City of Minneapolis: Fulfill your climate action commitment

Your neighbors in the Passive House building community, a group of building professionals, leaders and experts representing the world’s leading building energy standard, are asking you to join us in holding the City of Minneapolis accountable for fulfilling their Climate Action Plan.

On October 26, 2020, the City of Minneapolis Community and Economic Development department hosted a public presentation to introduce a new proposed policy for 1-3 unit affordable housing in Minneapolis. This policy is only reviewed every 5 years. There is a public comment period until November 17, 2020, which gives us a unique and brief opportunity to make our voice heard and support a push for Passive House in Minneapolis.

Though we are grateful the city desires to incentivize better construction, we are concerned that much city money will be spent on incentives that will achieve minimal results. The ZERH program level for home construction will only incrementally improve energy efficiency [per Passive House energy modeling analysis], but nowhere near the level necessary to fight Climate Change and enable a Climate-neutral energy infrastructure. Therefore, we feel that now is the time to raise our voices and ask for our representatives to do better.
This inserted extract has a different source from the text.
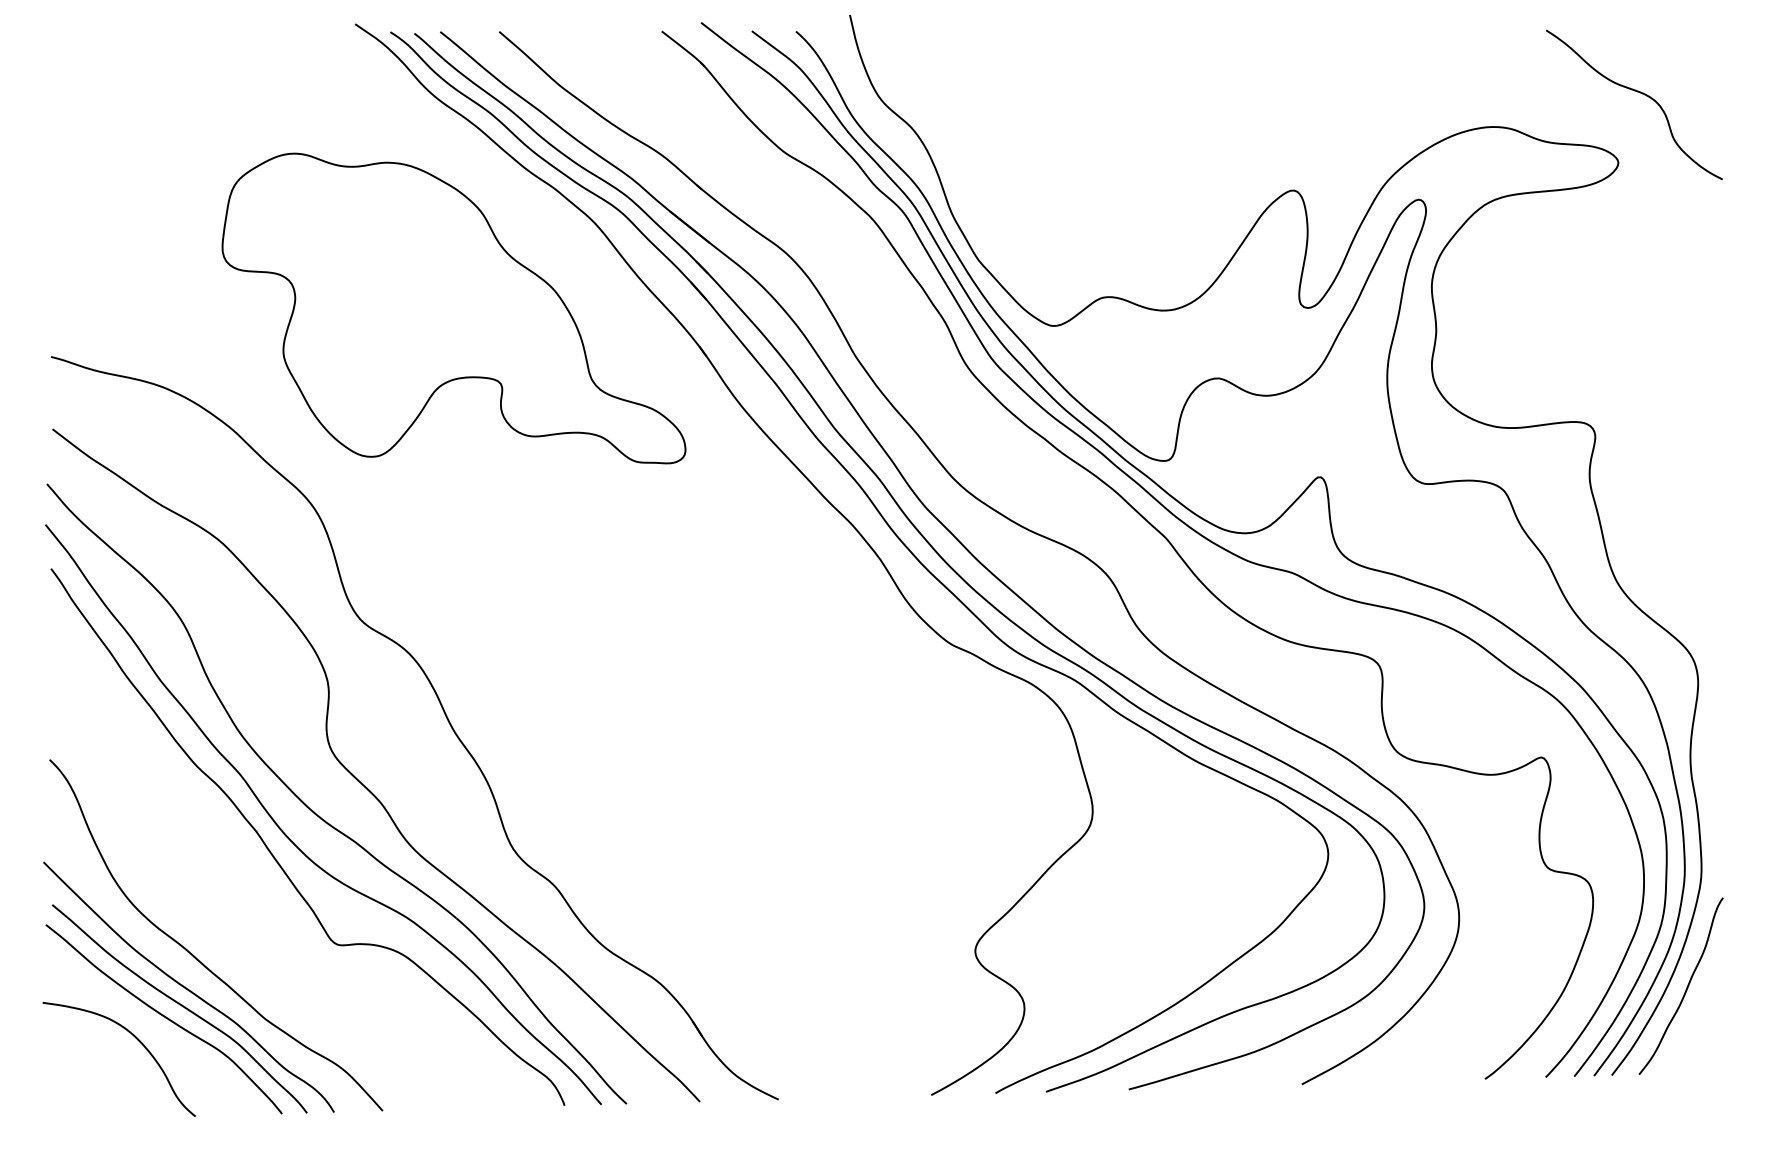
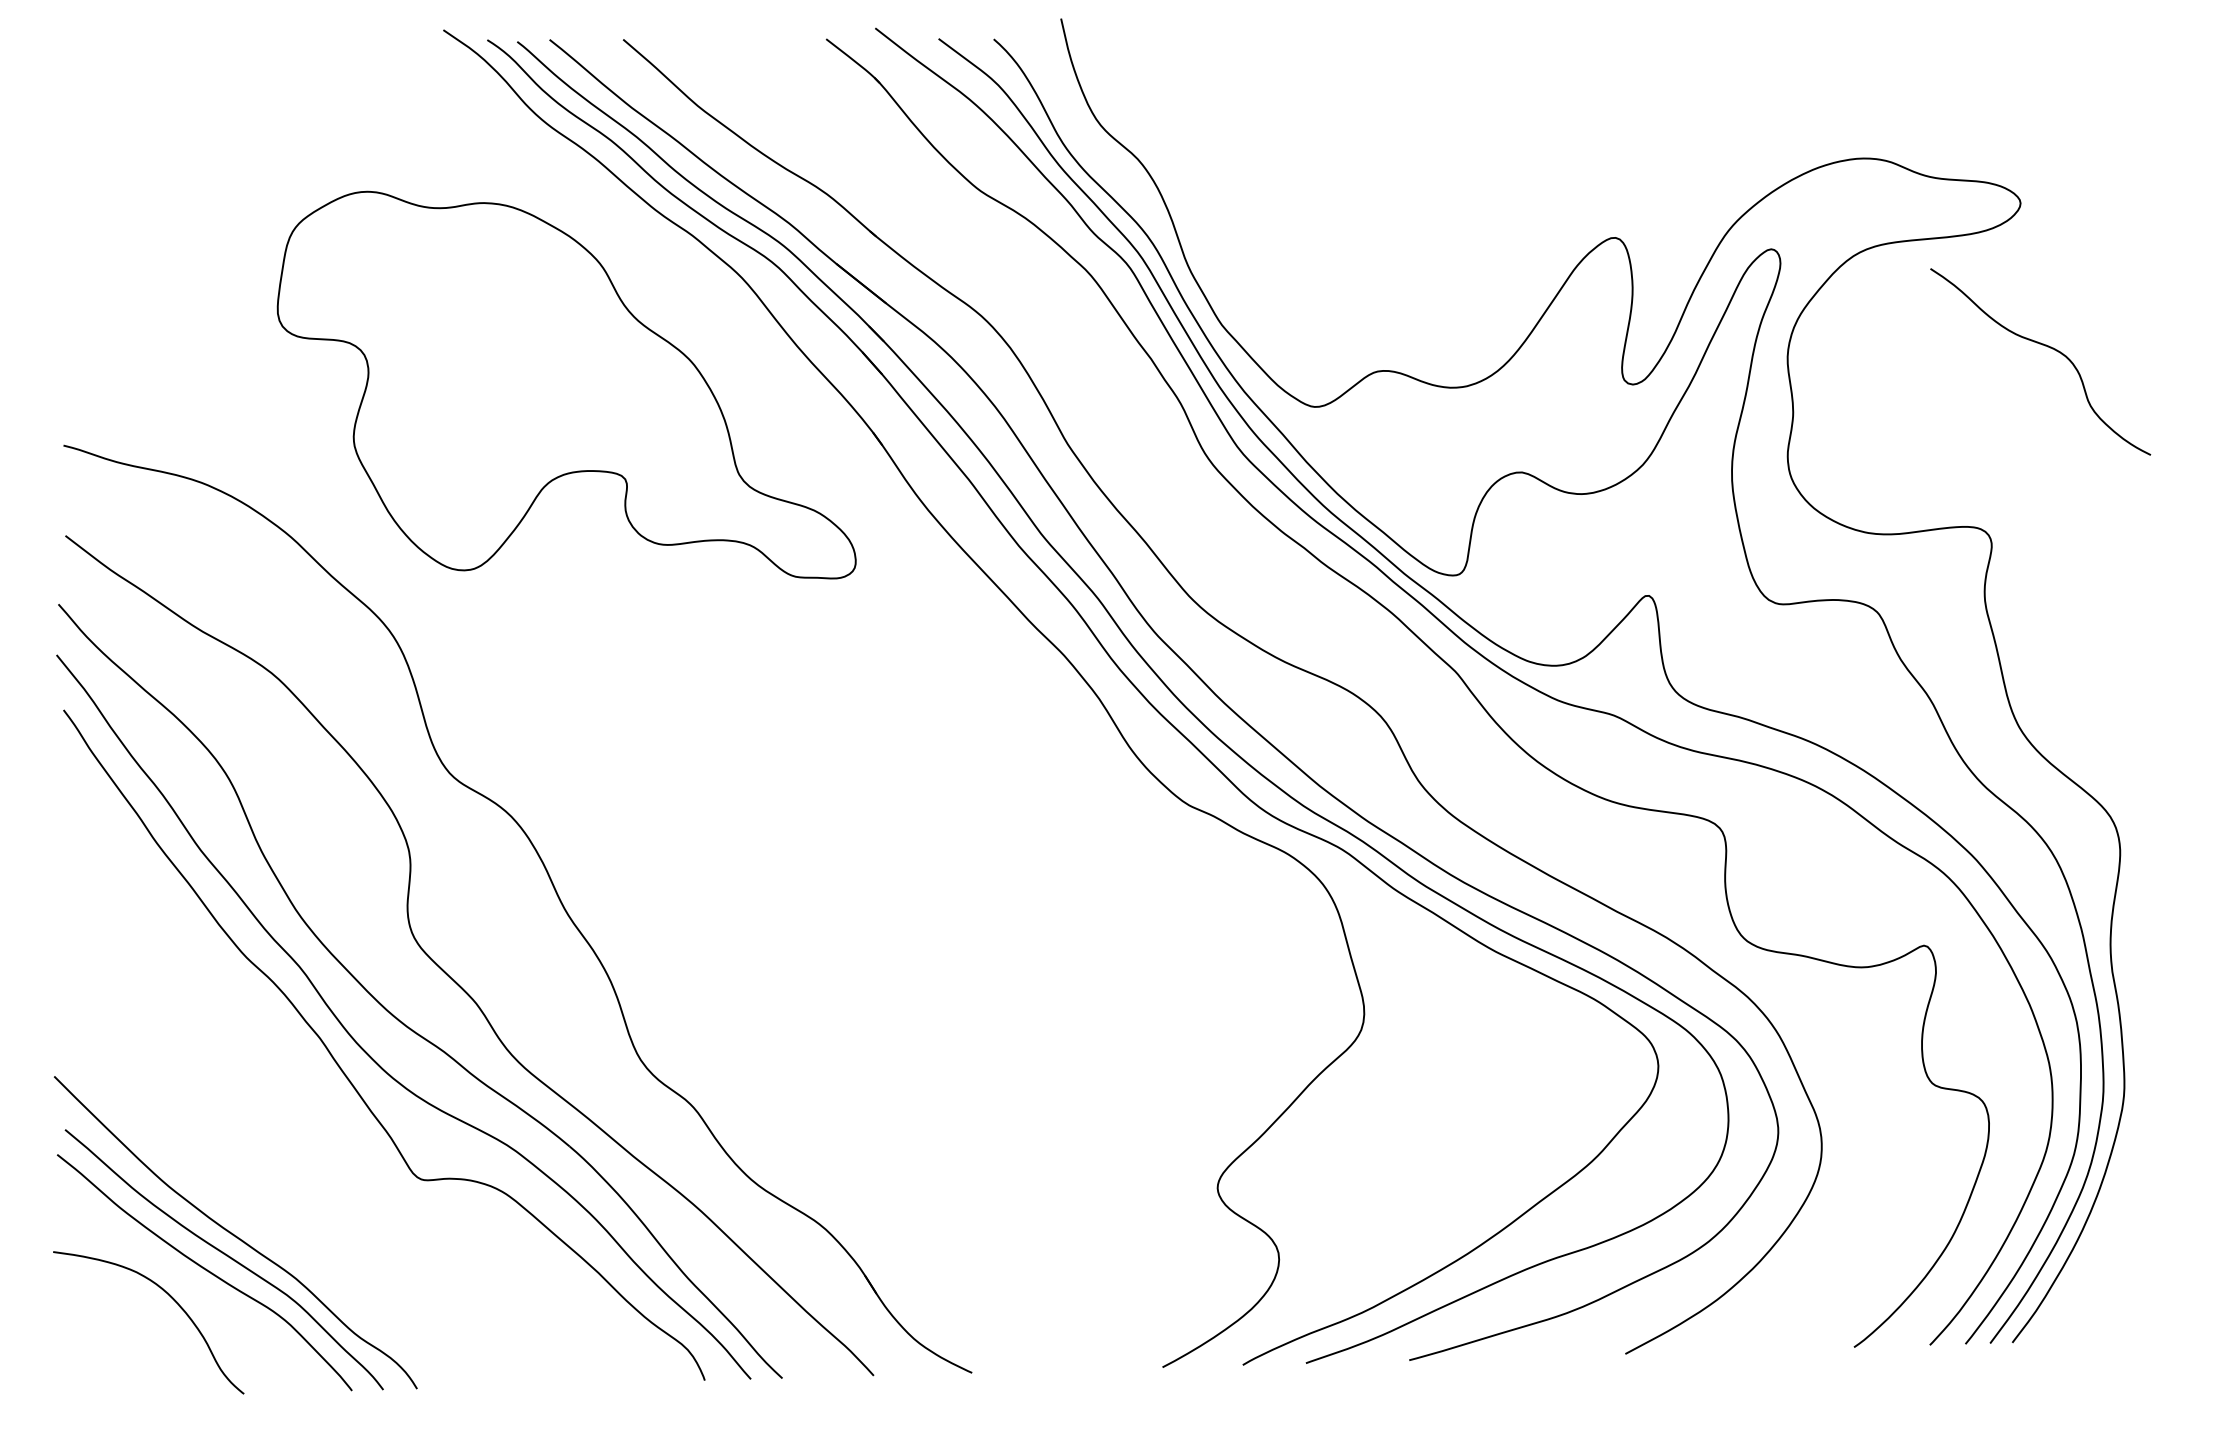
curve: (1637, 92) -> (2044, 346), moved
curve: (195, 956) -> (243, 1194), removed
curve: (1686, 987) -> (2105, 1232), removed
Please sign this petition and ask the City of Minneapolis to support a strategy that follows the science and can meets the Minneapolis’ Climate Action Plan. We would propose the following:

1. Raise the bar
Make the US Department of Energy Zero Ready Homes Standard (ZERH) the minimum standard for all new one to three-unit affordable residential construction projects which receive funds from the Minneapolis Homes program

2. Only incentivize the best in class standards
Given the minimal performance improvement of ZERH over the current status quo (Enterprise Green Communities), we petition that the Minneapolis Homes Financing program only financially encourage development beyond policy for homes built to the Passive House standard. The proposed up to $90,000 incentive should only be used for best-in-class standards such as Passive House that require third party review and certification to prove the delivery of the best in class energy efficiency.

3. Passive House standards also lowers energy bills drastically for residents and improves air quality, which also addresses important equity and human rights issues in affordable housing.

Why is this important?

We are concerned that the current City of Minneapolis Homes policy proposal (for affordable 1-3 unit housing) will give away too much money to developers to incrementally improve the current status quo instead of leapfrogging to Climate-neutral buildings to meet the City’s stated climate action goals in time.

Passive House is the only standard considered by the City of Minneapolis that has a globally proven track-record of moving buildings to climate-neutrality and net-zero energy performance in our cold climate zone, as well as produce excellent returns on investment, lowest operation cost over time, incredible comfort and resilience in a world with a changing climate.

How it will be delivered

We will email all signatures to the City of Minneapolis before the public hearing deadline which is on November 17th 2020.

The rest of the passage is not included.